One thing that surprised me was the excitement that Crunchy caused on everybody. I used crunchy mostly to facilitate my explanation of code snippets found on the web, but the students demanded to know how to install Crunchy on their computers so they could use it on their own.

I enjoyed very much giving this course. If anyone wants to sponsor a similar course on their institutions, just contact me, I'll be glad to give it again, in Portuguese, English or Spanish.

Monday, August 6, 2007

Set implementation performance

I recently, blogged about my concerns for CPython being replaced by IronPython in the browser platform. My main concerns in the other post were mainly of political nature. But now, as I was investigating the performance of set operations in Python for a project, I decided to compare CPython and IronPython on their set implementations.

So here is my simple code:

#Set implementations benchmark
import random,time

seta = set([random.randint(0,100000) for n in xrange(10000)])
setb =set([random.randint(0,100000) for n in xrange(10000)])

t0 = time.clock()
for i in xrange(1000):
seta & setb
seta | setb
seta ^ setb
print "Time: %s seconds"%(time.clock()-t0)

and here are the timings:

$ python
Time: 9.45 seconds
$ ipy
Time: 141.460593000 seconds

CPython is simply 15 times faster than Iron Python!

I always like to have external tool for comparison.
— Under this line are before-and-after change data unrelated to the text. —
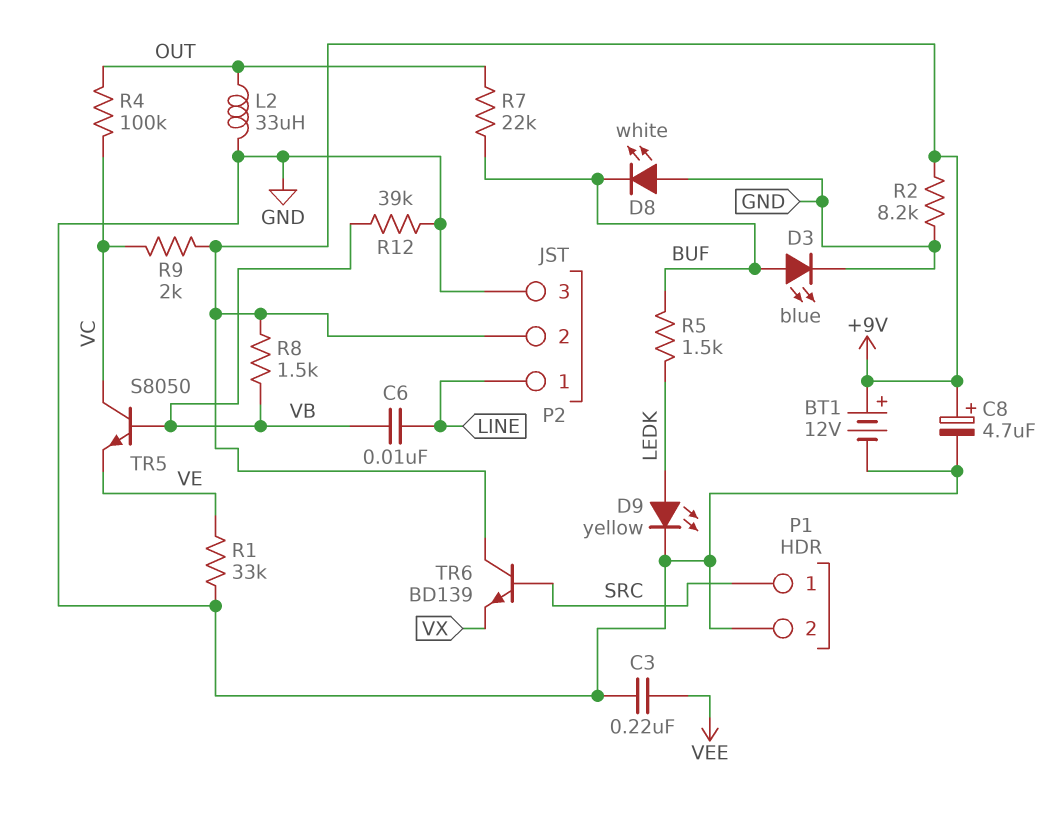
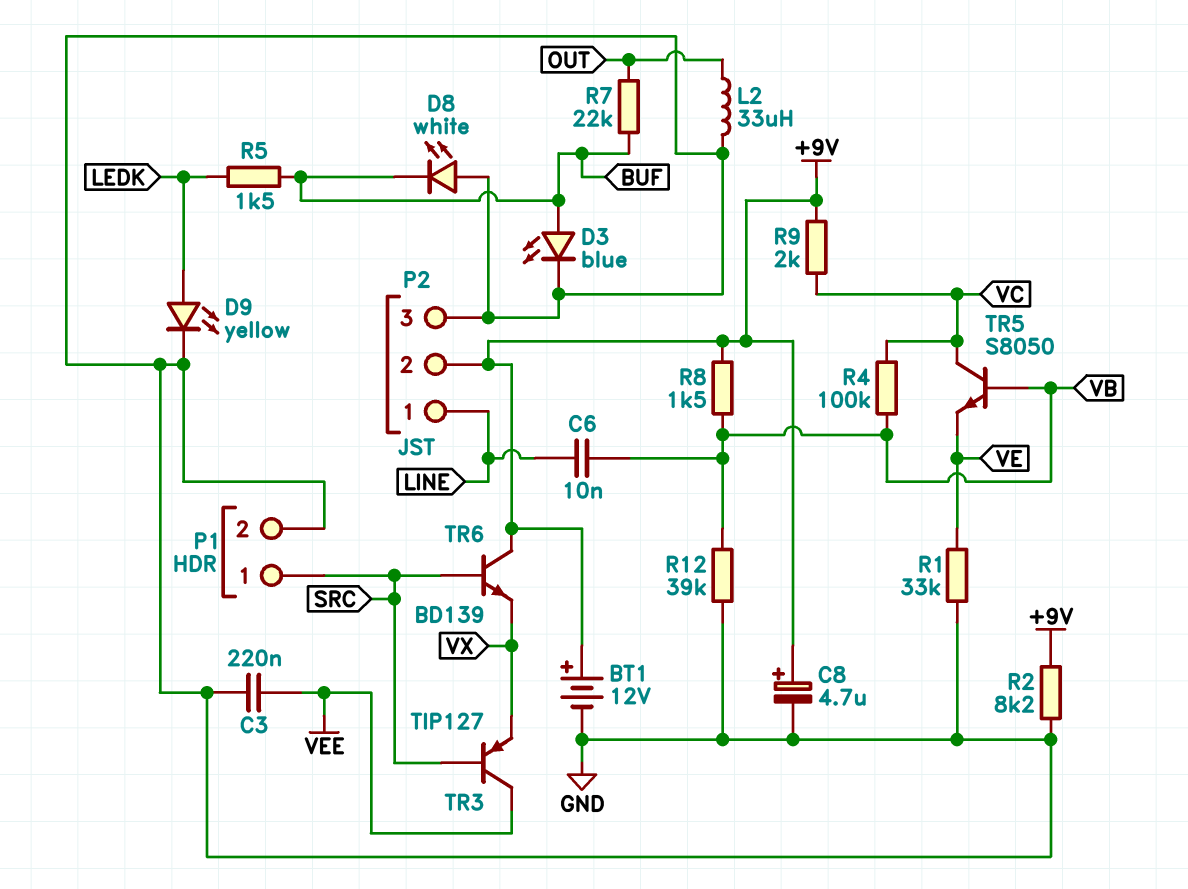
R4: 100k (OUT, VC) -> 100k (VB, VC)
TR3: none -> PNP TIP127 (B SRC, C VEE, E VX)

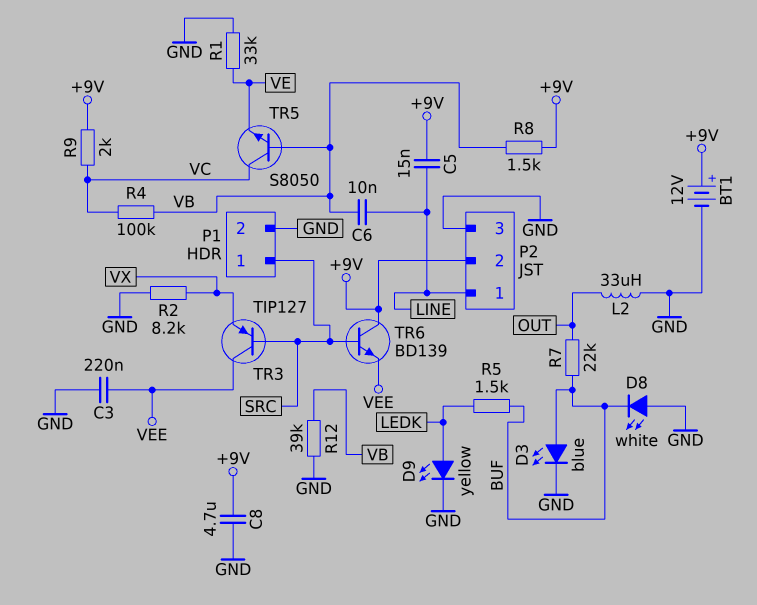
C5: none -> 15nF (+9V, LINE)
C8: 4.7uF (plus +9V, minus GND) -> 4.7uF (+9V, GND)
R2: 8.2k (+9V, GND) -> 8.2k (GND, VX)
TR6: NPN BD139 (B SRC, C +9V, E VX) -> NPN BD139 (B SRC, C +9V, E VEE)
So I converted my little Python script to C++ with ShedSkin, compiled and ran it:

$ ./set_bench
Time: 30.66 seconds

CPython was still more than 3 times faster than the C++ generated by ShedSkin (0.0.21)!!

For the reference: I used IronPython 1.0.2467 on .NET 2.0.50727.42 on an Ubuntu machine. It would be nice if someone could re-run this on a Windows box.

If anyone knows of a faster solution for determining the intersection between two sets in Python (perhaps using dictionaries?), I would be very interested to know.

Weird set behavior

I have been playing with set operations lately, and came across a kind of surprising result, given that it is not mentioned in the standard Python tutorial:

with python sets, intersections and unions are supposed to be done like this:

In [7]:set('casa') & set('porca')
Out[7]:set(['a', 'c'])

In [8]:set('casa') | set('porca')
Out[8]:set(['a', 'c', 'o', 'p', 's', 'r'])

and they work correctly. Now, what is confusing, is that if you do:

In [5]:set('casa') and set('porca')
Out[5]:set(['a', 'p', 'c', 'r', 'o'])

In [6]:set('casa') or set('porca')
Out[6]:set(['a', 'c', 's'])

The results are not what you would expect from an AND or OR operation, from the mathematical point of view! apparently the "and" operation is returning the the second set, and the "or" operation is returning the first.

If python developers wanted these operations to reflect the traditional (Python) truth value for data structures: False for empty data structures and True otherwise, why not return simply True or False?

So My question is: Why has this been implemented in this way? My answer, as many readers have also pointed out , is that sets are implemented like this, so that they can be used in the "and/or trick" or ternary operator. But this is very confusing for users that are thinking about sets in a mathematical way, where "AND" means intersection and "OR" means union. I can see this confusing many newbies...